His vulnerability swirled around me like a hurricane, while I sat in the eye of the storm, witnessing the calm of the experience. A divine moment is created in a bond between all the forces of the universe.  The human spirit is tranquilized by the spirit of the land as part of its harmony, plucking the strings of its harp for us all to be humbled.  I hoped that's what dad felt, the grace of the universe forgiving us for the actions we committed because we believed it was right at the time.  

I wondered what I would have done in war. What kind of soldier I would have been? What about the cause?  Would I believe in it?  Toronto is a beautiful city, I could probably live there.  So many things I wondered.  But what I knew about war is it always made my grandpa nervous when any of us stood too long or raised our decibels above acceptable volume, subject to change at any moment.  I knew war captured my Dad’s tongue for twenty years, not telling a single story about his time overseas.  And my brother’s bittersweet funeral in Arlington National Cemetery when the Old Guard laid him to rest among the rows of white marble.  Military pomp and circumstance drenched in grieving tears.  And even in this, our spiritual journey of the eye of the storm moments, find a natural calm that affects us in unnatural ways.  Ways we will not understand. 

Dad took a sip of his coffee.  

“Dad, I’m happy we’re having this conversation.  I don’t want my son going to places like Vietnam unless he decided to.  I want him to grow up according to his nature when he’s ready.  He is kind, and insightful, so very insightful.  You should hear how he understands people and his self-awareness.  It is pretty amazing.”

“He plays video games all day.  He should be out working.  You should take him to the job site with you.  Teach him something.”

“I have Dad, but he’s not a carpenter, and he doesn’t want to be one.

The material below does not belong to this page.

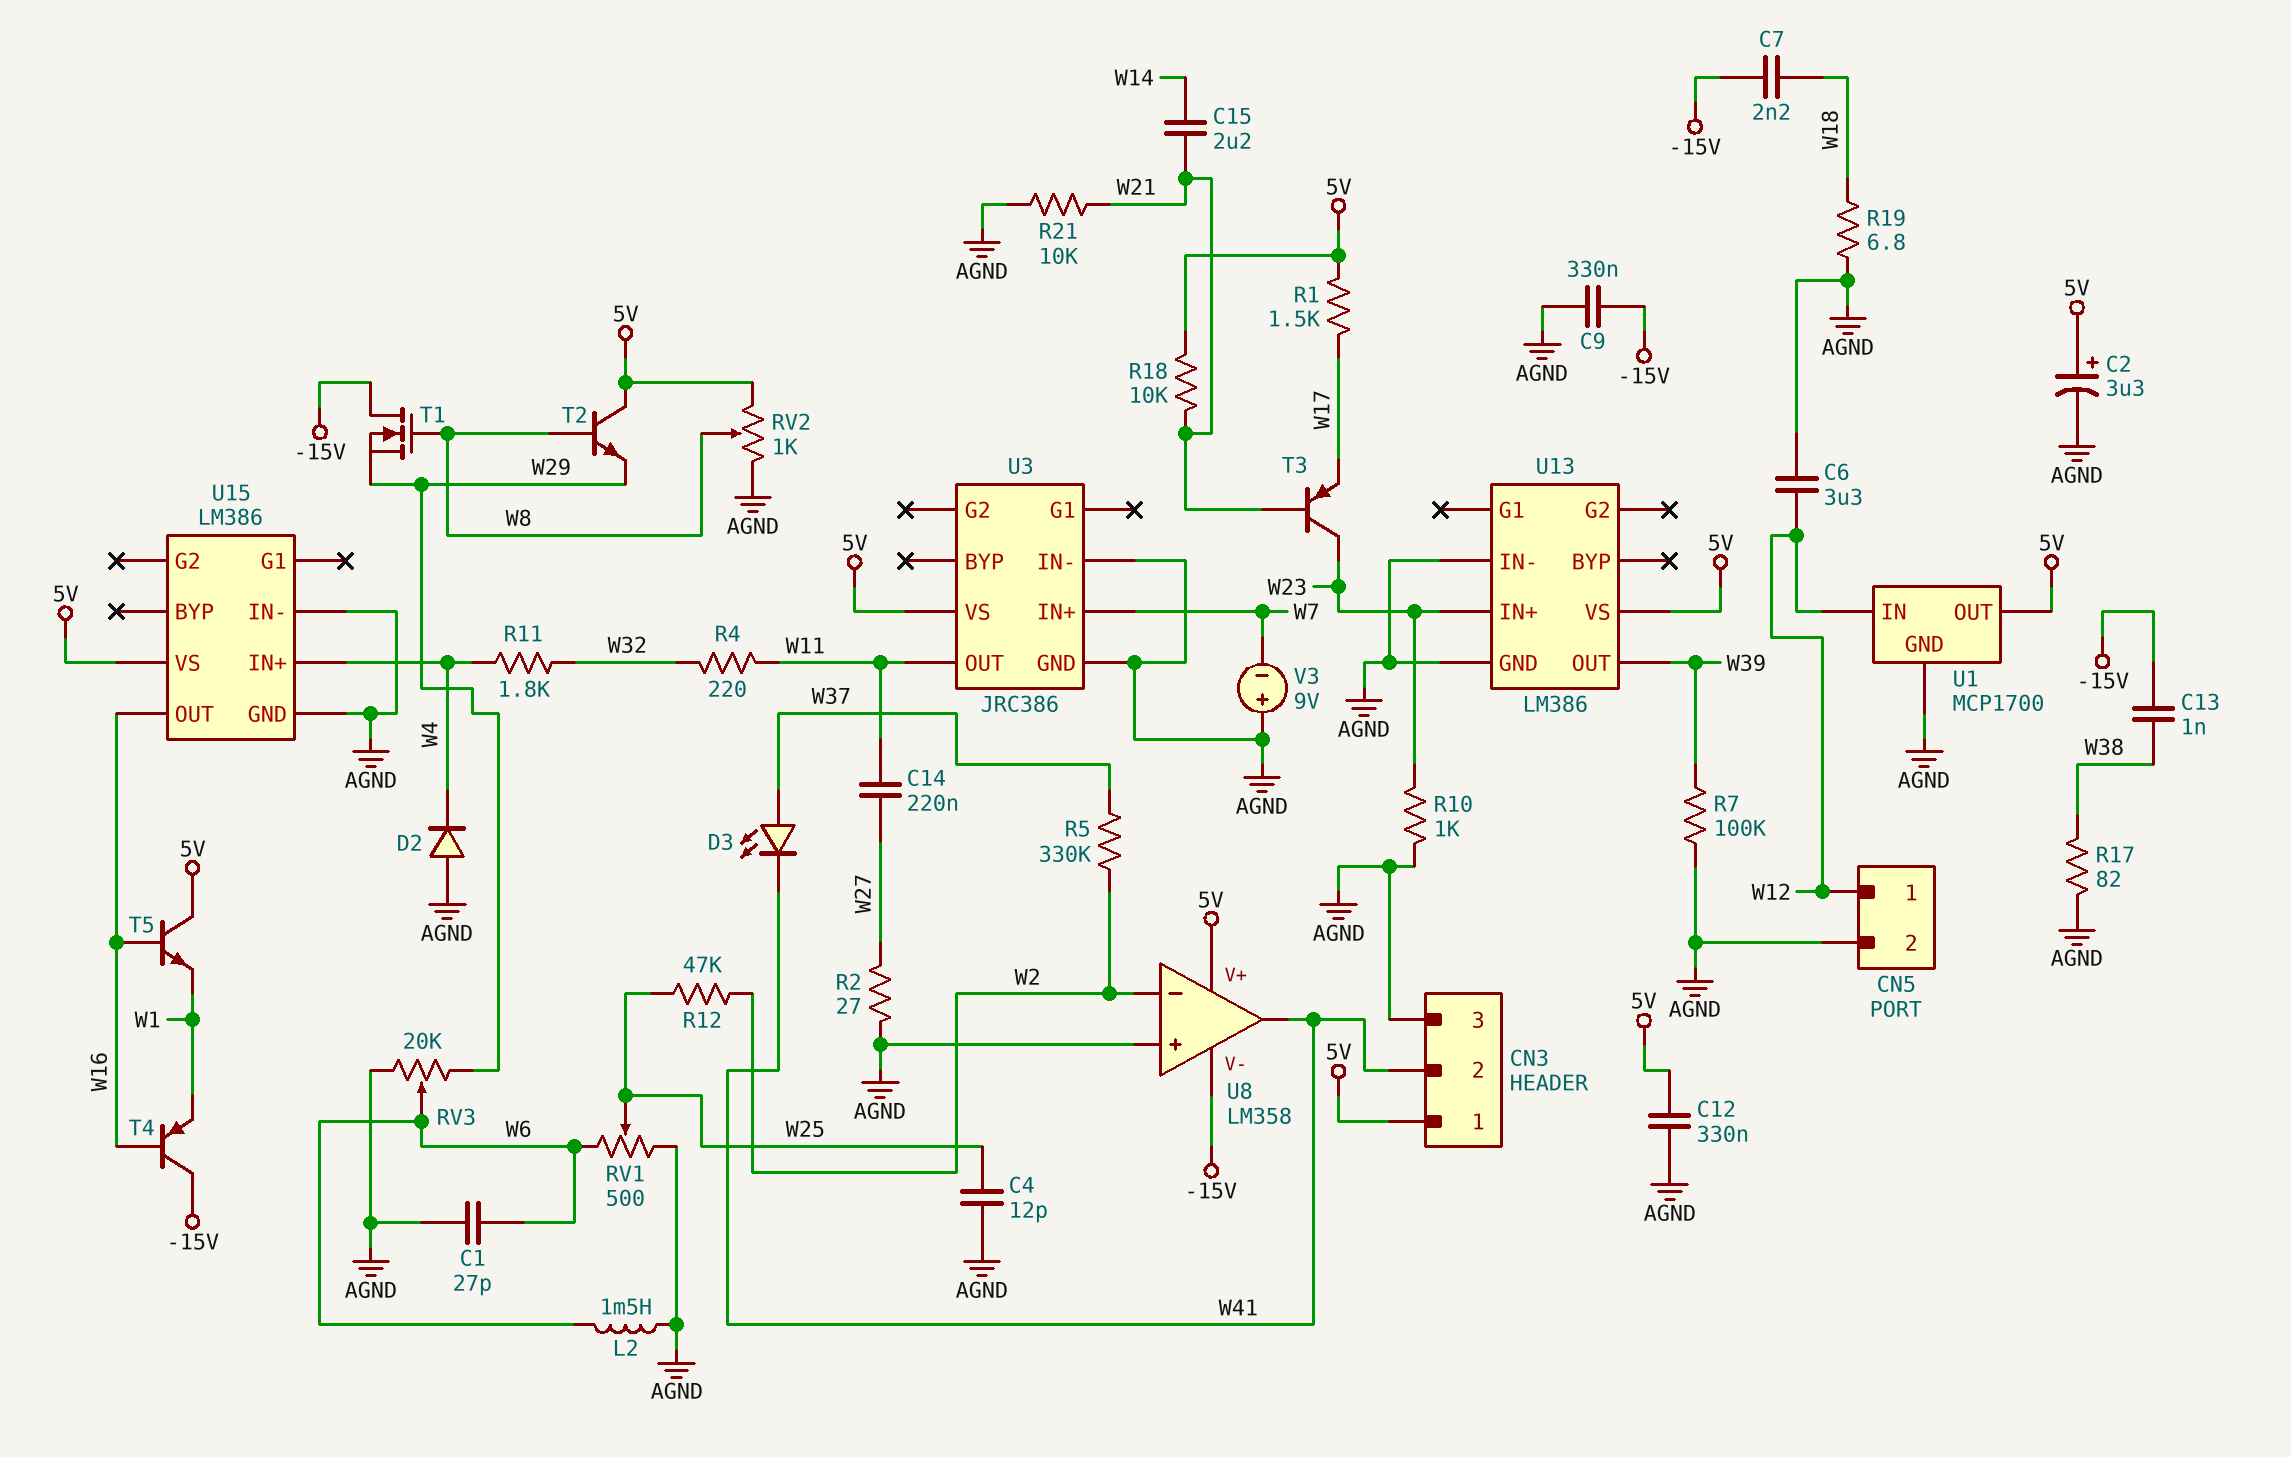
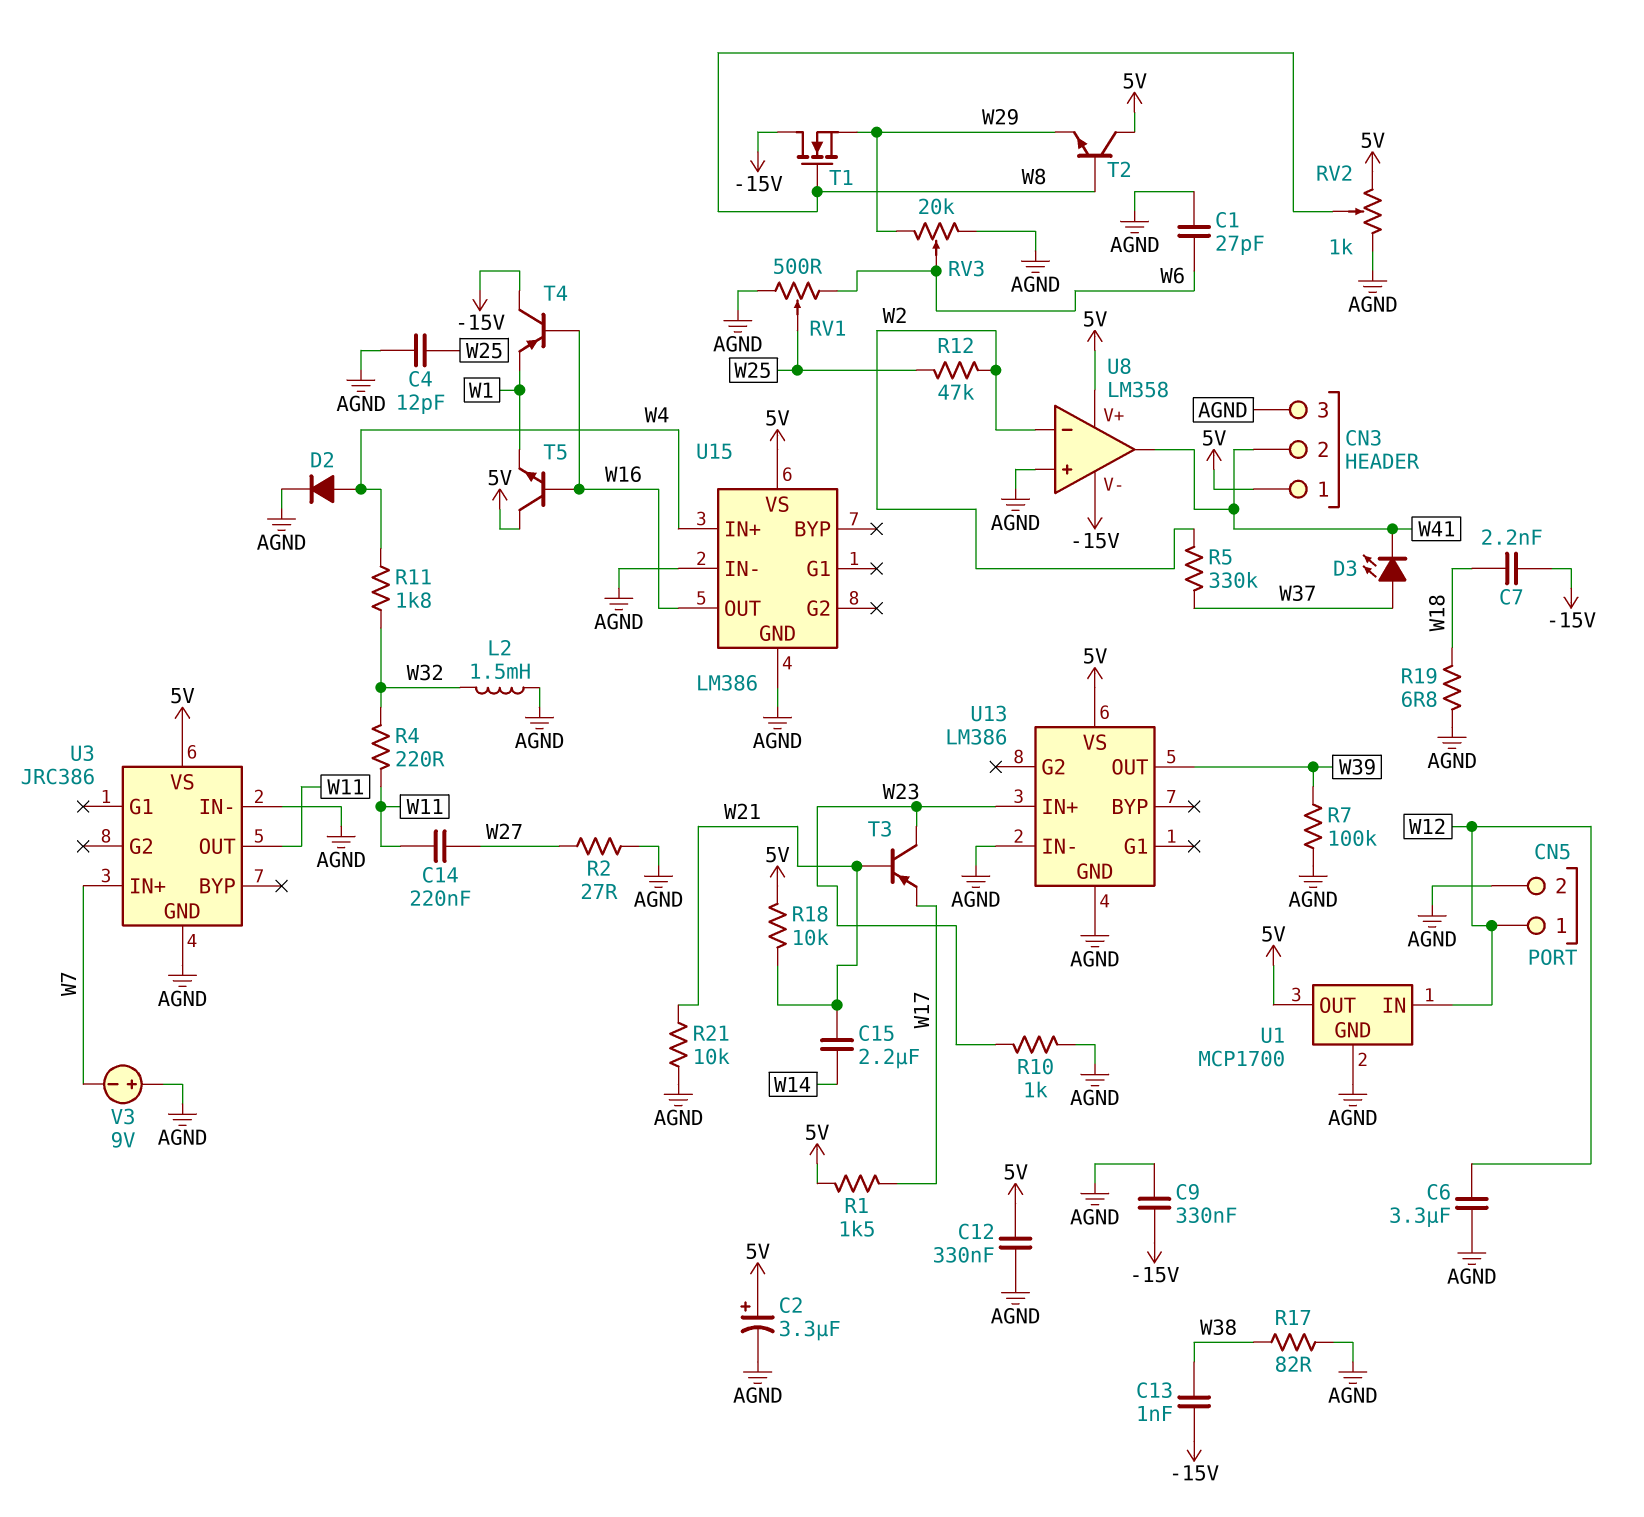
D2: diode (A AGND, K W4) -> diode (A W4, K AGND)
L2: 1.5mH (AGND, W6) -> 1.5mH (AGND, W32)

It's not his nature.  And the only thing it did was make us fight.  I tore into him a few times because he didn’t know what to do, and I’m trying to get it done.  He didn’t know what to do because I didn’t teach him properly.  But that’s how I learned.  Get yelled at enough until you don’t forget it.  No, I want something different for him.  And who knows, one day he might come to me and say, Dad, I need some work, do you want to teach me this building thing?  And I will gladly say yes.  But he is talented, and he’ll figure it out.  For now, if he is kind, thoughtful, and empathetic, that is enough.  And personally, I believe we need more of those people in the world.  We want better for our children.  We are just constantly trying to realize what exactly better looks like.  But we must try.”